!WAR(WomanArtRevolution),Lynn Hershman Leeson,米、2010


http://womenartrevolution.com/
60年代以降の女性アーティストが男社会の美術界、ひいては男社会そのものといかにして戦ってきたかという戦記調のドキュメンタリー。ジュディー・シカゴ、ゴリラ・ガールズとかの戦いぶりを見ると、こういう女性がバリバリと活動してきたおかげで現在の状況があるのだな、と敬虔な気持ちにさえなります。というのも、女性アーティストが冷遇されている状況そのものをデータとしてポスターに示したゴリラ・ガールズの作品も、そういえば春にMoMAに行った時に展示されていたし、最近読んだ美術史の本にはジュディー・シカゴの「ディナー・パーティー」が取り上げられていたので、彼女たちの戦いは一定の戦果を収めつつその役割を終えつつあるのかなという印象を受けるからです。
映画の内容としては、その運動に関わった女性アーティストを中心に40年以上にわたって撮り溜めたインタビューを繋ぎ合わせ、そして戦いはまだまだ続く…的な締めくくり方だったのですが、戦いが続くであろうことは確かだとしてもその続き方は変質するのだろうなという感想を抱きました。しかしとにかく、40年という時間の厚みはたしかにすごくて、写真や映像の中の彼女たちがどういうふうに歳を重ねてきたかがよくわかります。

ちなみにこれは"EllesTournent"という、女性映画祭の一貫でシネマテークでの特別上映でした。"tourner"という言葉が「撮る」というのと「くるくる回る」という2つの意味があるので「彼女らは撮る/くるくる回る」という掛詞になっていると思われます。
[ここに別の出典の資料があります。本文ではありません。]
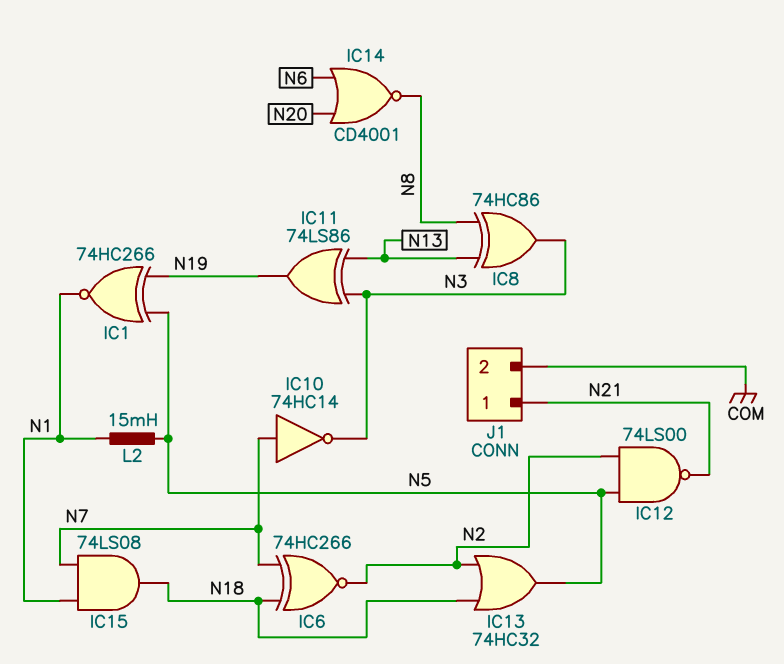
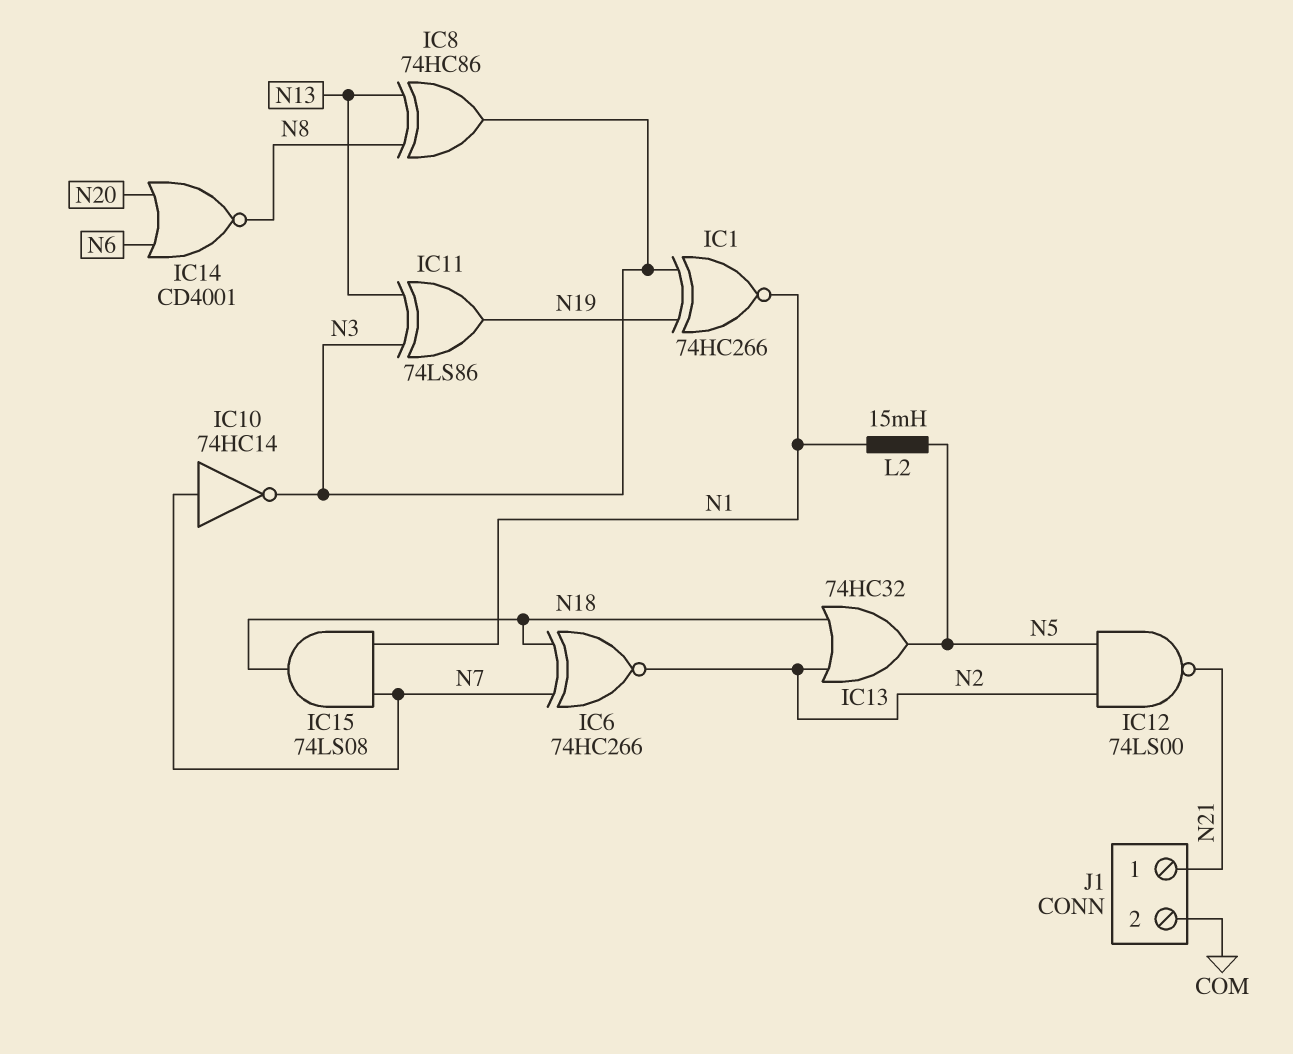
IC1: XNOR 74HC266 (in N5, in N19, out N1) -> XNOR 74HC266 (in N3, in N19, out N1)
何が回っていたかわからないですが、元気そうな感じです。
http://www.ellestournent-damesdraaien.org/

さらにちなみに監督のリン・ハーシュマン・リーソンは自身もアーティストで、こんどベルギーのギャラリーで個展をすることになっているらしく、本人も来るそうでちょっと楽しみです。
http://www.galeriewaldburger.com/lhershman/lhershmanimages.html

そしてYouTubeから予告編をどうぞ。
http://womenartrevolution.com/
のサイトに schedule a screening という欄があるのを見るにつけ、上映したい人は気軽に連絡してね、みたいなシステムのようです。